First, thanks for taking the time to contribute. Contributions in any form, such as documentation, bug fix, examples or algorithms, are appreciated and welcome.
We list below some guidelines to help you contribute to the package.
Interactions on this repository must follow the Julia Community Standards including Pull Requests and issues.
Check out the paper presenting the package for a high-level overview of the feature and algorithms and the documentation for more details.
If your question is related to Julia, its syntax or tooling, the best places to get help will be tied to the Julia community, see the Julia community page for a number of communication channels (Slack, Zulip, and Discourse being the most active).
For now, the best way to ask a question is to file an issue or reach out to Mathieu Besançon or Sebastian Pokutta.
You can also ask your question on discourse.julialang.org in the optimization topic or on the Julia Slack
on #mathematical-optimization
, see the Julia community page to gain access.
If you found a bug or want to propose a feature, we track our issues within the GitHub repository. Once opened, you can edit the issue or add new comments to continue the conversation.
If you encounter a bug, send the stack trace (the lines appearing after the error occurred containing some source files) and ideally a Minimal Working Example (MWE), a small program that reproduces the bug.
Contributing to the repository will likely be made in a Pull Request (PR). You will need to:
- Fork the repository
- Clone it on your machine to perform the changes
- Create a branch for your modifications, based on the branch you want to merge on (typically master)
- Push to this branch on your fork
- The GitHub web interface will then automatically suggest opening a PR onto the original repository.
See the GitHub guide to creating PRs for more help on workflows using Git and GitHub.
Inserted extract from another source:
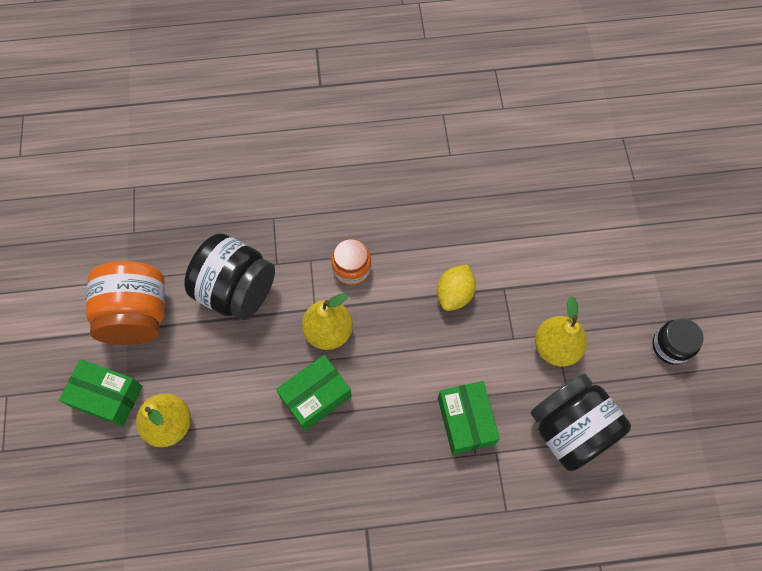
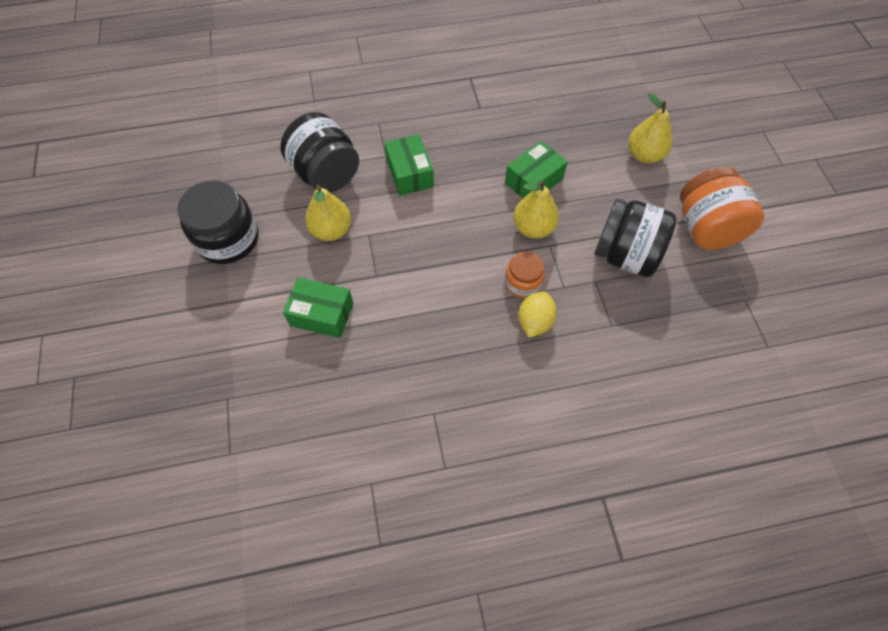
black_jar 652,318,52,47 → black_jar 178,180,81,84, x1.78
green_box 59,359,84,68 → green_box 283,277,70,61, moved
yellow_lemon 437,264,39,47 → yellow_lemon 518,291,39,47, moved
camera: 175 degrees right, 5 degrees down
A PR should do a single thing to reduce the amount of code that must be reviewed. Do not run the formatter on the whole repository except if your PR is specifically about formatting.
The documentation can be improved by changing the files in docs/src
,
for example to add a section in the documentation, expand a paragraph or add a plot.
The documentation attached to a given type of function can be modified in the source files directly, it appears above the function / type / thingy you try to document
with three double quotation marks like this:
"""
This explains what the function `f` does, it supports markdown.
"""
function f(x)
# ...
end
If you fix a bug, one would typically expect to add a test that validates that the bug is gone.
A test would be added in a file in the test/
folder, for which the entry point is runtests.jl
.
The examples/
folder features several examples covering different problem settings and algorithms.
The examples are expected to run with the same environment and dependencies as the tests using
TestEnv.
If the example is lightweight enough, it can be added to the docs/src/examples/
folder which generates
pages for the documentation based on Literate.jl.
Contributions bringing new features are also welcome.
If the feature is likely to impact performance, some benchmarks should be run with BenchmarkTools
on several
of the examples to assert the effect at different problem sizes.
If the feature should only be active in some cases, a keyword should be added to the main algorithms to support it.
Some typical features to implement are:
- A new Linear Minimization Oracle (LMO)
- A new step size
- A new algorithm (less frequent) following the same API.
We try to follow the Julia documentation guidelines.
We run JuliaFormatter.jl
on the repo in the way set in the .JuliaFormatter.toml
file, which enforces a number of conventions.
This contribution guide was inspired by ColPrac and the one in Manopt.jl.